Segundo turno das eleições
No papel de liderança de entidades de defesa dos direitos humanos, cabe-nos a tarefa de promover a organização popular, ser agente de formação de opinião e de orientação da sociedade. Assim, durante os processos político-partidários e eleitorais, quando o tema em debate é de interesse público, é preciso destacar algumas questões.
Nas últimas semanas, as pessoas têm sido provocadas com mensagens de todo tipo que em nada colaboram com a construção de suas preferências eleitorais.
A baixaria que dissemina ódio e alimenta conflitos sobre temas importantes não é jogo adequado para processos eleitorais e não ajuda a consolidar uma sociedade democrática. Por isso, a “guerra de informação”, que tem sido produzida muitas vezes por autores não identificados e irresponsavelmente reproduzida por boa parte da mídia e pela internet, é ruim e não ajuda em nada. Diante disso, a melhor arma é buscar a informação segura.

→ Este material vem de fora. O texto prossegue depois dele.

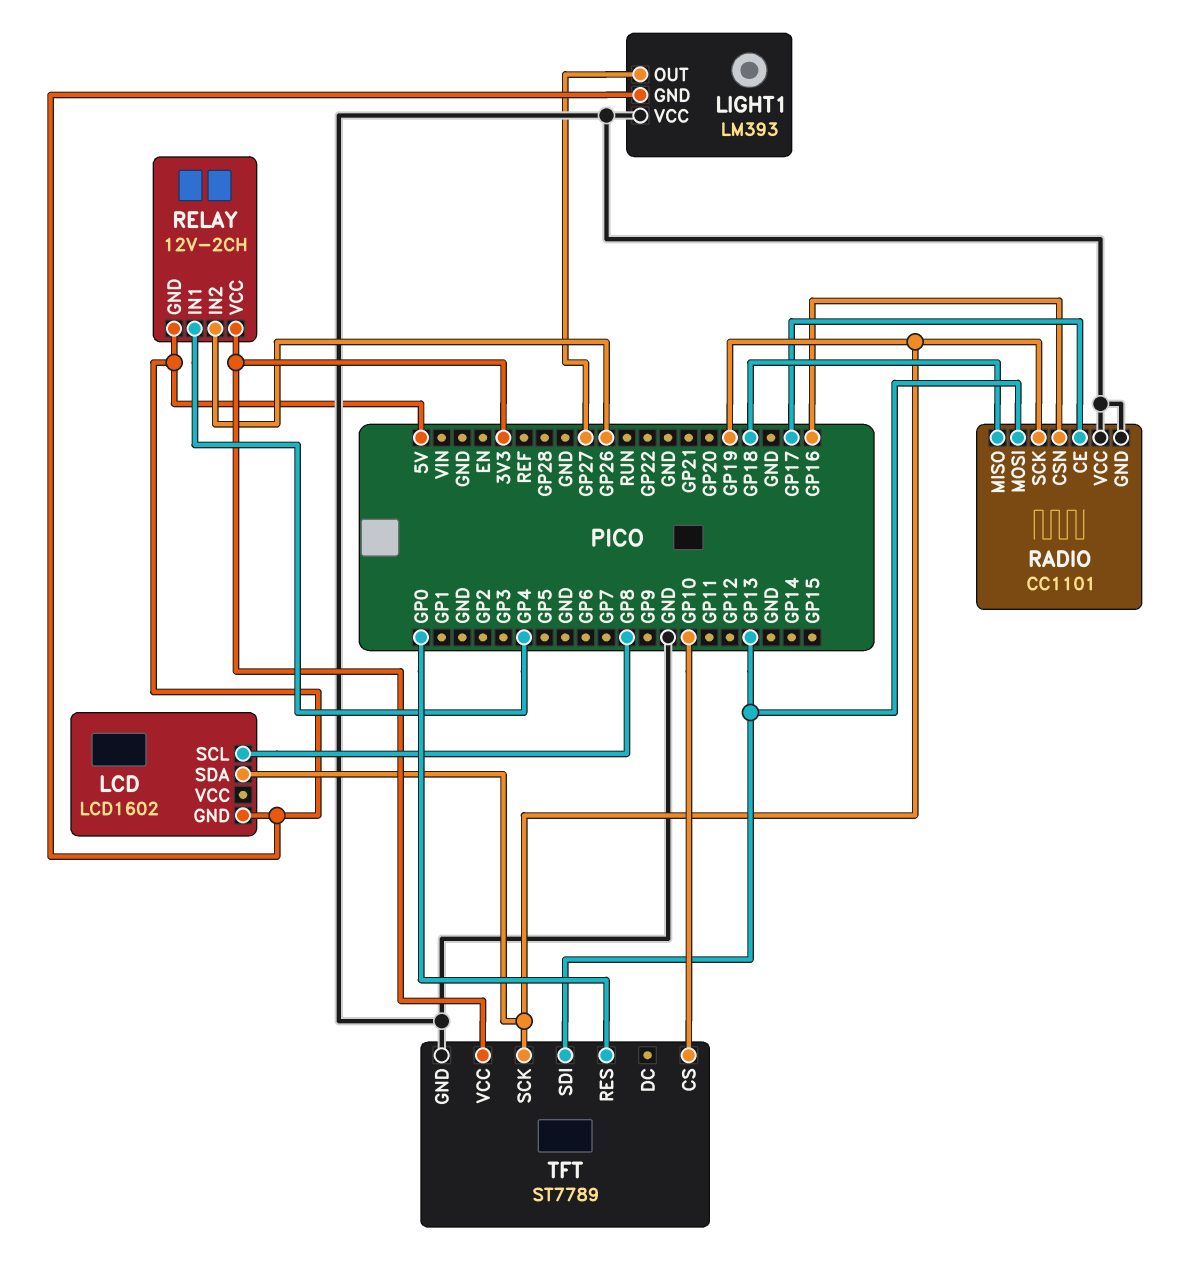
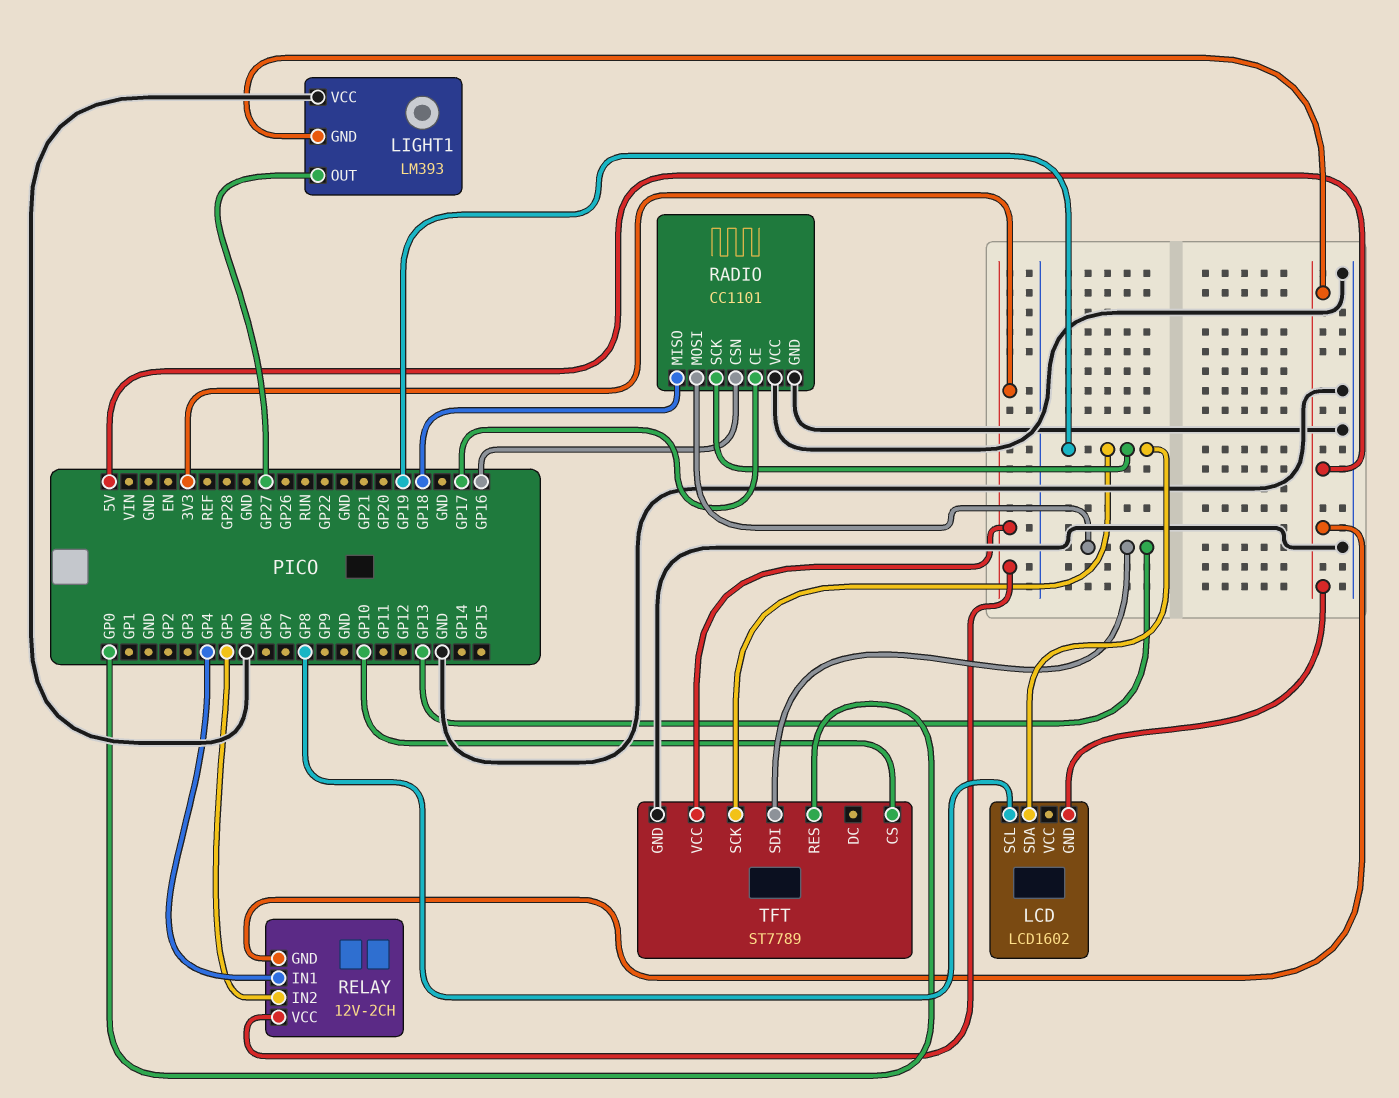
RELAY pin IN2: GP26 -> GP5

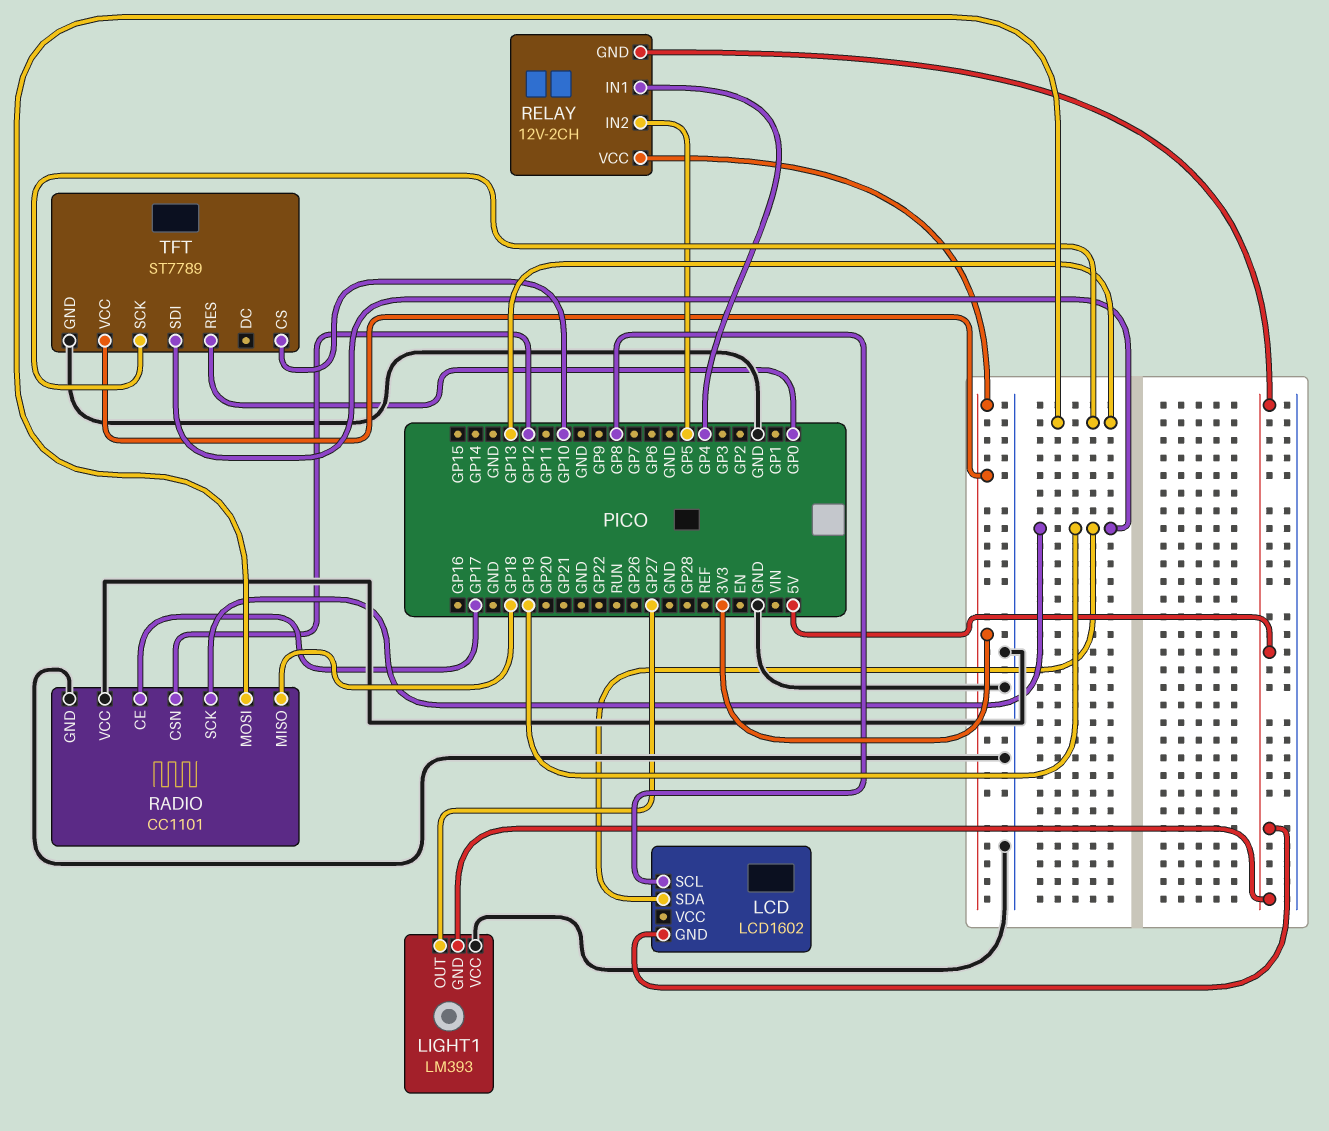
RADIO pin CSN: GP16 -> GP12
TFT pin SCK: GP19 -> GP13
TFT pin SDI: GP13 -> GP19

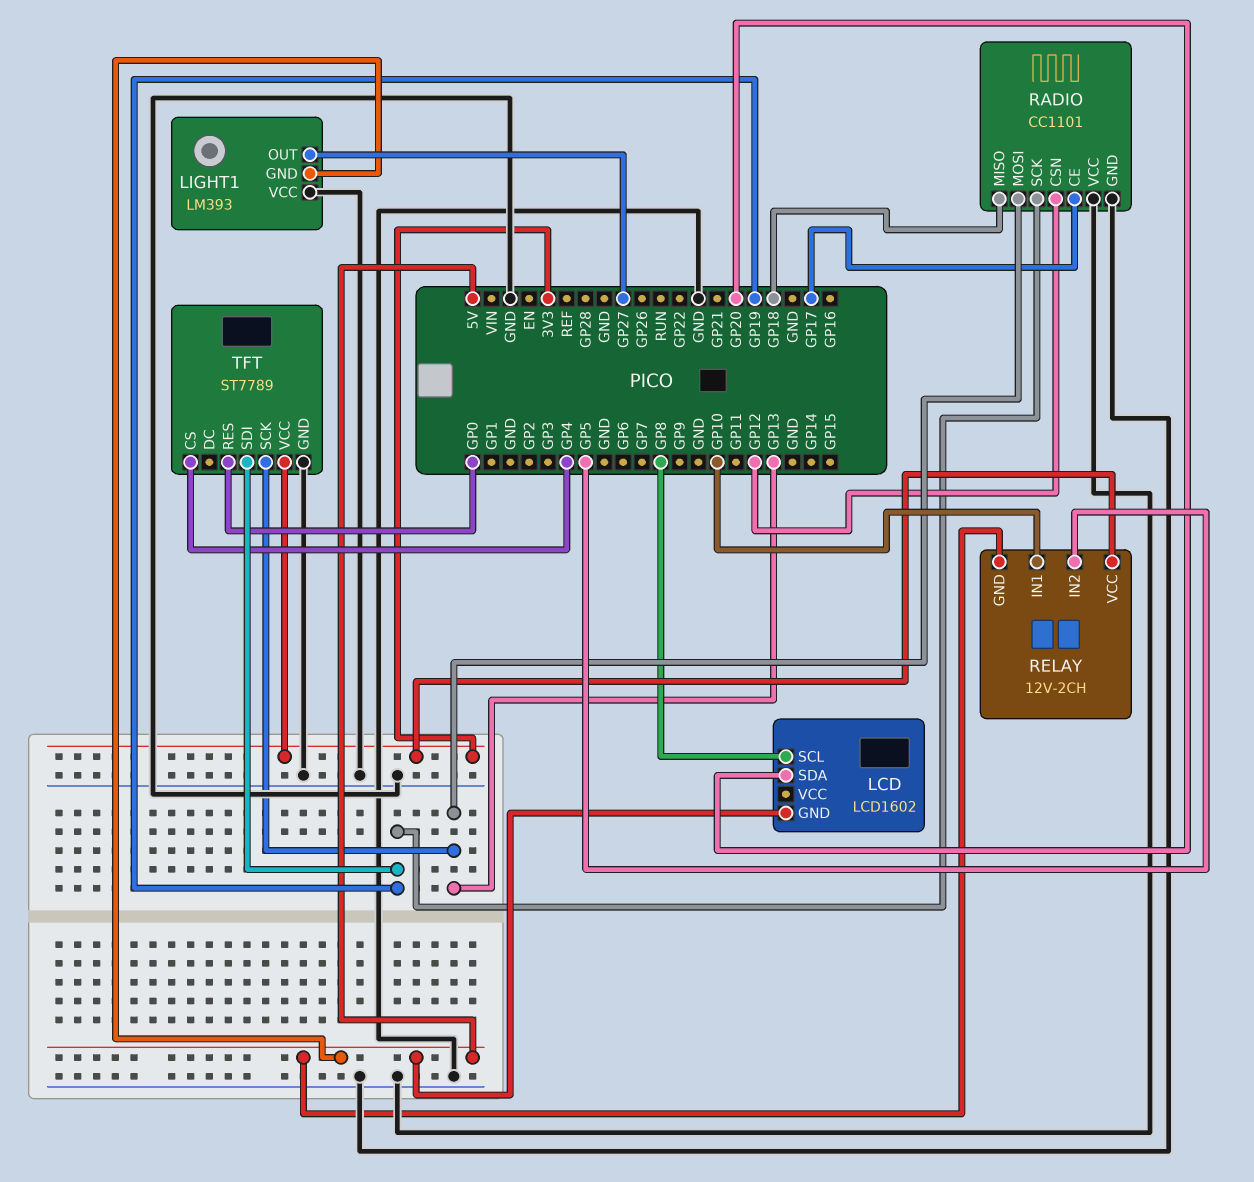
LCD pin SDA: GP19 -> GP20
RELAY pin IN1: GP4 -> GP10
TFT pin CS: GP10 -> GP4

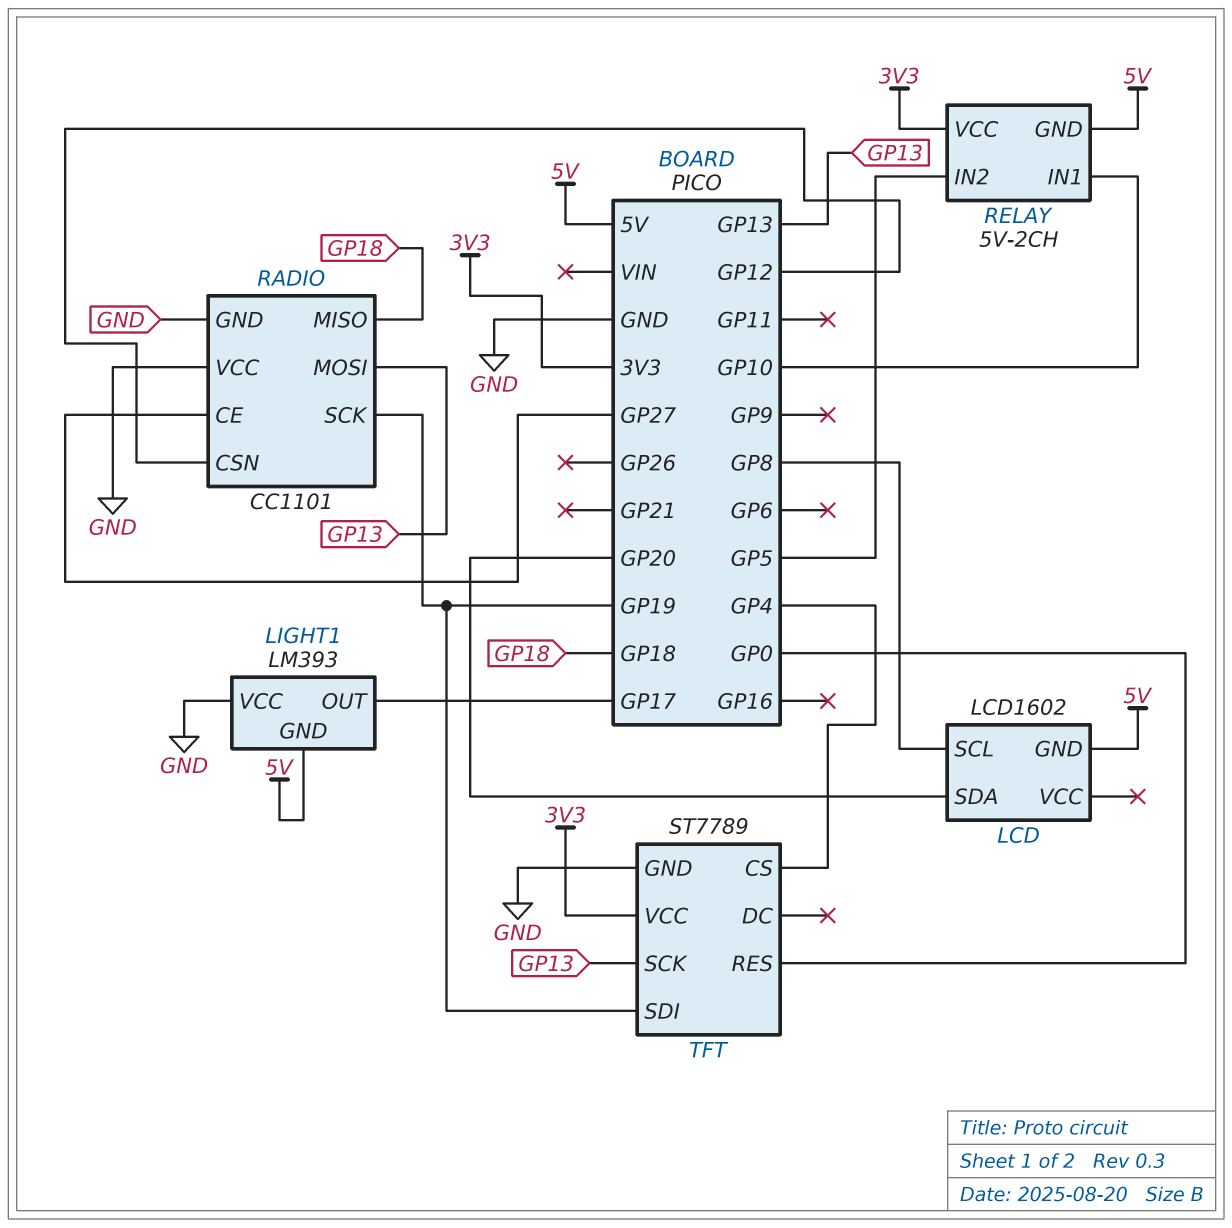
LIGHT1 pin OUT: GP27 -> GP17
RADIO pin CE: GP17 -> GP27
RELAY: 12V-2CH -> 5V-2CH

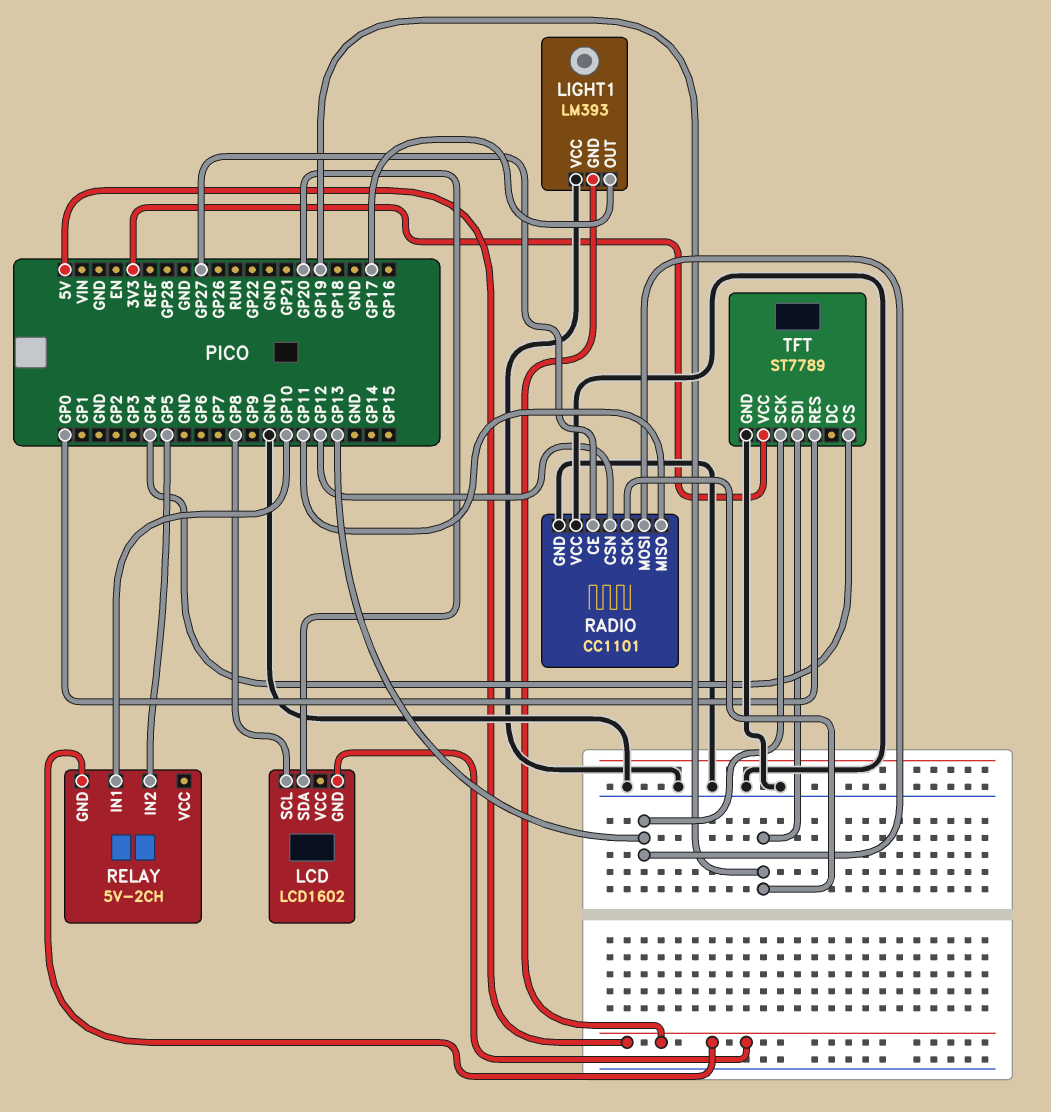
RADIO pin MISO: GP18 -> GP11
RELAY pin VCC: 3V3 -> none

A questão do aborto, por exemplo, demonstra que setores conservadores estão usando um discurso pseudorreligioso e falso moralista para influenciar de forma ilegítima o processo eleitoral. O que está em jogo de fato no atual debate não é o aborto e sim a democracia. Alguns candidatos não estão fazendo um debate social sobre o aborto, mas manipulando o tema, de forma maliciosa e eleitoreira.
Sobre questões de ordem religiosa, também o que ocorre é o uso escuso da posição religiosa como meio de expressar opiniões que em nada têm de religioso e muito menos de cristão. Aliás, as próprias autoridades religiosas de diversas confissões têm se manifestado publicamente para denunciar o uso indevido do tema no processo eleitoral, que viola a laicidade do Estado e promove o embate entre as diversas confissões religiosas. Os problemas de segurança pública também são tratados com leviandade, como se cadeia resolvesse tudo e pobre fosse “bandido”.
Por estas razões, nosso papel é estar com a maioria da população, com as vítimas das violações de direitos humanos e com os que são discriminados, ajudando-os a compreender o que está em jogo e, acima de tudo, indicando posições que somem forças para continuar a construção de um Brasil justo e democrático.
Como disse a escritora Simone de Beauvoir: “A ideologia da direita é o medo”. A frase, infelizmente, ainda é atual.